What is it that makes it hard to let go?
I think about this when I pull clumps of hair out the drain, wrap strands gathered off the floor around my fingers, a few grays mixed in now. I was born with a single gray hair -- a sign of great intelligence, or that my mother loves me deeply. Or just the obvious, that our bodies were never perfect. The rest of this mane was once a source of pride, my connection to Jo March and writerly ambitions and independent womanhood growing up. Now I ignore the grays on the floor and my scalp. They're part of what remains -- and the loss of each strand, black or gray, is muted yet present.
I think about this as I step into my daughter's room. She refuses to sleep there, so we moved her bed into ours. This room with its pink pom-poms on the ceiling, stacks of toys and books on the walls is mine for now. The cotton-ball bunny she made at daycare for Easter is still clipped on a string, googly eyes watching my neck, arms, legs, creak through these morning stretches.
It's easier than usual to focus today, though harder than it used to be. I think about what to pack for her lunch. Bring my attention back to the crick in my neck when I lean. I didn't realize my right calf was tight. The left hip pain I thought was gone is still here, pushing through when I dip into the first bend of the day. I face the east, the sky lightens. The neighbor's tree blocks their view of me. I wonder if they planted it for this privacy. I wonder if the girl who grew up in this room leaned out this window at night and watched the moon.
Bring my attention back. Lift my feet against the wall, invert into a shoulder stand. I've never felt my shoulders shake like this before. I cannot do another inversion. What am I afraid of? There is no one to see me fall, a carpet to soften the landing. But heart and body refuse to release something, and today is not my day to float on my fingers.
What is my intention here? Yoga instructors love affirmations. But my mind is on full moons and little girls and Friday the 13th and remembering how my 70-year-old father lifts his hips effortlessly into a shoulder stand and once-upon-a-time-dances and no, I cannot find a positive thought to focus on.

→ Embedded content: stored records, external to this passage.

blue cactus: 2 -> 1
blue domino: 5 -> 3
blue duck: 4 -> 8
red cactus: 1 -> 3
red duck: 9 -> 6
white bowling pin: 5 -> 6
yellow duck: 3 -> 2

There is only this. This racing breath in a lightening room and this body that bends. Creaking, fearful, but still moving. And for today, this is affirmation enough. That my limbs and lungs still move air, and over and over with each movement we make breath, and making breath is making life.
And if life itself can be made anew each instant, what is there to hold on to? What is it we fear to let go?